Sunday, May 07, 2006

What's in Your Pockets?

The other day, I was changing Matthew's diaper (he's my five-month-old), and while I was struggling to put his kicking feet back into the legs of his pants, I noticed that they had pockets. His tiny pants had tiny pockets. Two little infant-fist-sized pockets on either side of the hems that, for the sake of their size could hold very little. I only noticed because they were both sticking out like pockets do fresh from the laundry, and that's when it hit me: What would a baby need pockets for? To hold his car keys? Maybe a cell phone? He was wearing a white t-shirt and the black pocketed pants, and with the black strait hair (gratis from his pops) he looked very much like a wiseguy, so perhaps the pockets were for a money clip or change to call Morty, his four-month-old bookie. Either way, it was just one more thing to do while dressing him, tuck in the pockets.

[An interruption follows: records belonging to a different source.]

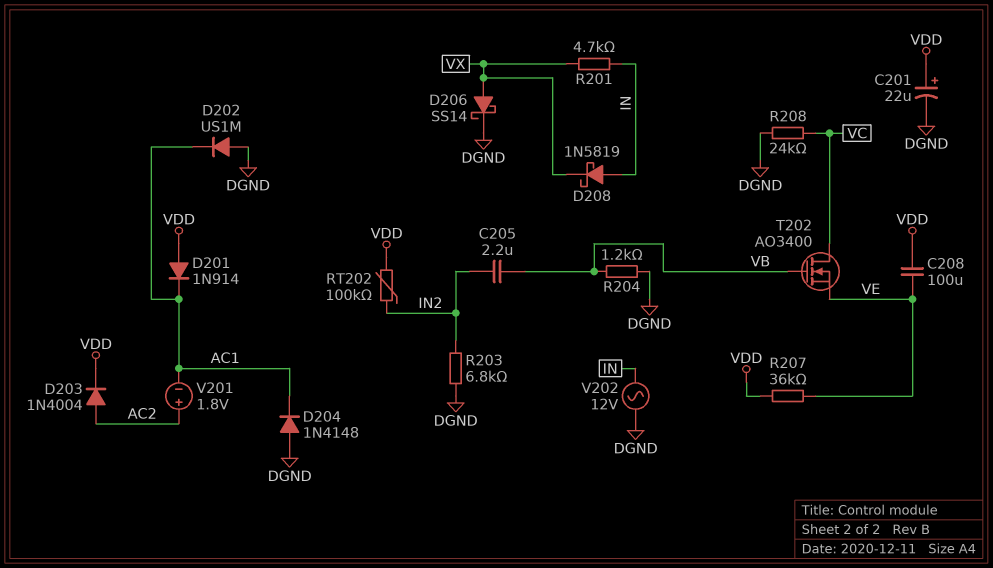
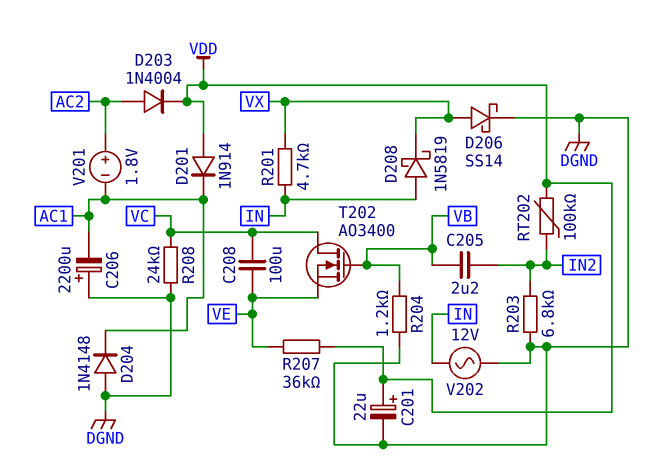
C206: none -> 2200uF (plus DGND, minus AC1)
C208: 100uF (VDD, VE) -> 100uF (VC, VE)
D202: diode US1M (A DGND, K AC1) -> none

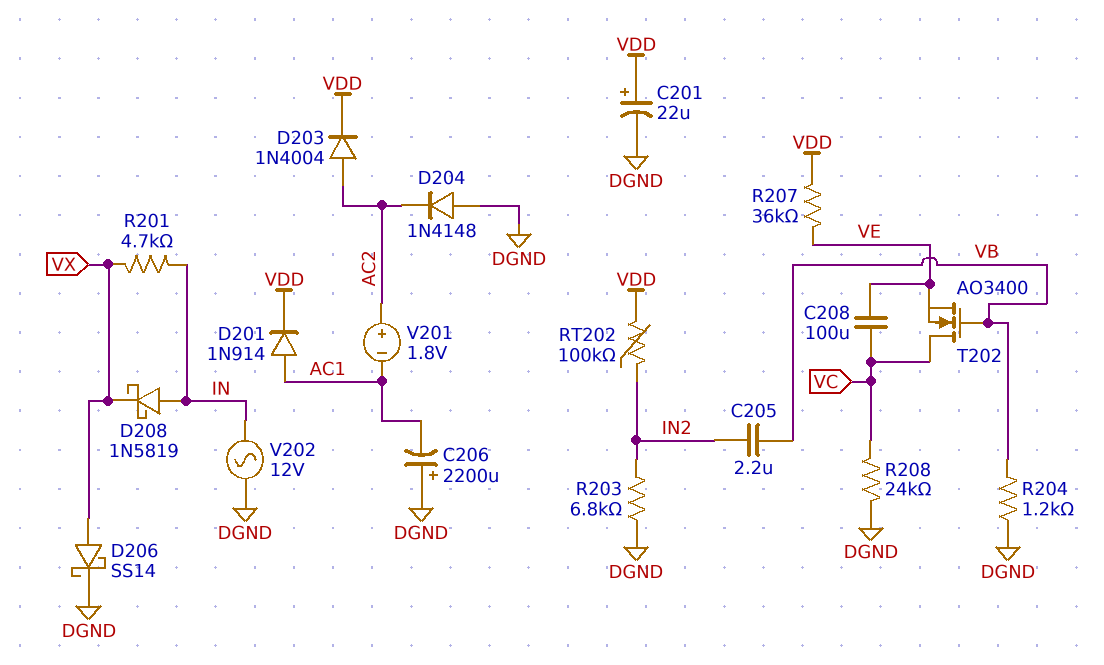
D201: diode 1N914 (A VDD, K AC1) -> diode 1N914 (A AC1, K VDD)
D204: diode 1N4148 (A DGND, K AC1) -> diode 1N4148 (A DGND, K AC2)

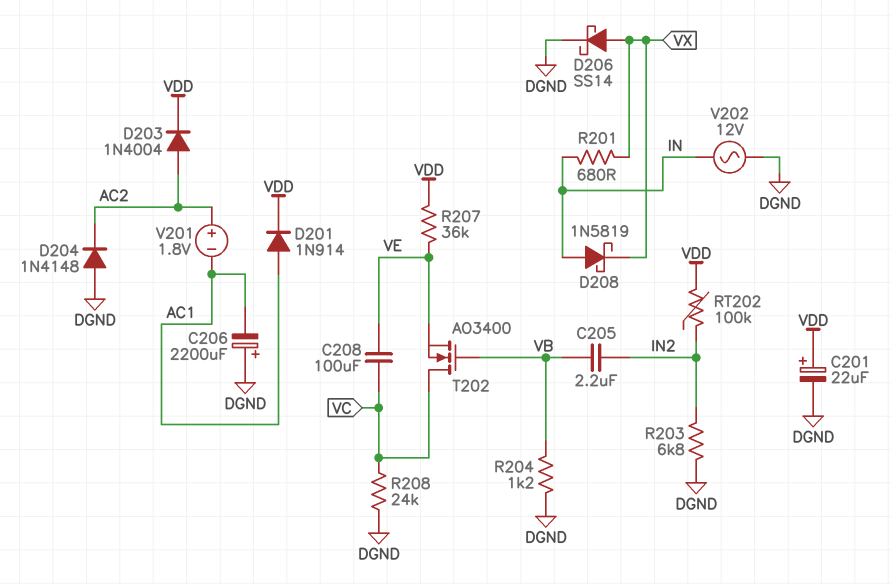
R201: 4.7k (IN, VX) -> 680 (IN, VX)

He doesn't need pockets, that's for sure. For that matter, he doesn't even need pants, but I don't understand parents who dress infants with shoes. They look and feel more like uncomfortable canvas socks with painted-on eyelets, and it's not like they're ever going to touch the ground. At least, that is, until they fall off, and they always fall off. With the frequency of Matty's kicking (I could hook up his legs to a generator and power the house), he's bound to lose even the most steadfast sock after only a few minutes of air cycling. It's nice really. We lose socks in pairs, so we don't have a sad lot of lost mates languishing in the drawer until he grows out of them: He kicks one off every time I'm not looking and the dryer inevitably eats the other one.

As for the pockets, I didn't want them to go unused (I'm funny like that), so Matty earned his first penny that day, and he unknowingly carted around a small form of currency he doesn't understand in small pockets he doesn't even know exist.

Of course, I know I should be thankful for these moments and I should cherish the simplicity of his needs, as there will be a time in about 15 years when all he'll do is scuff around the house with his hands stuffed in his pockets, asking me for money.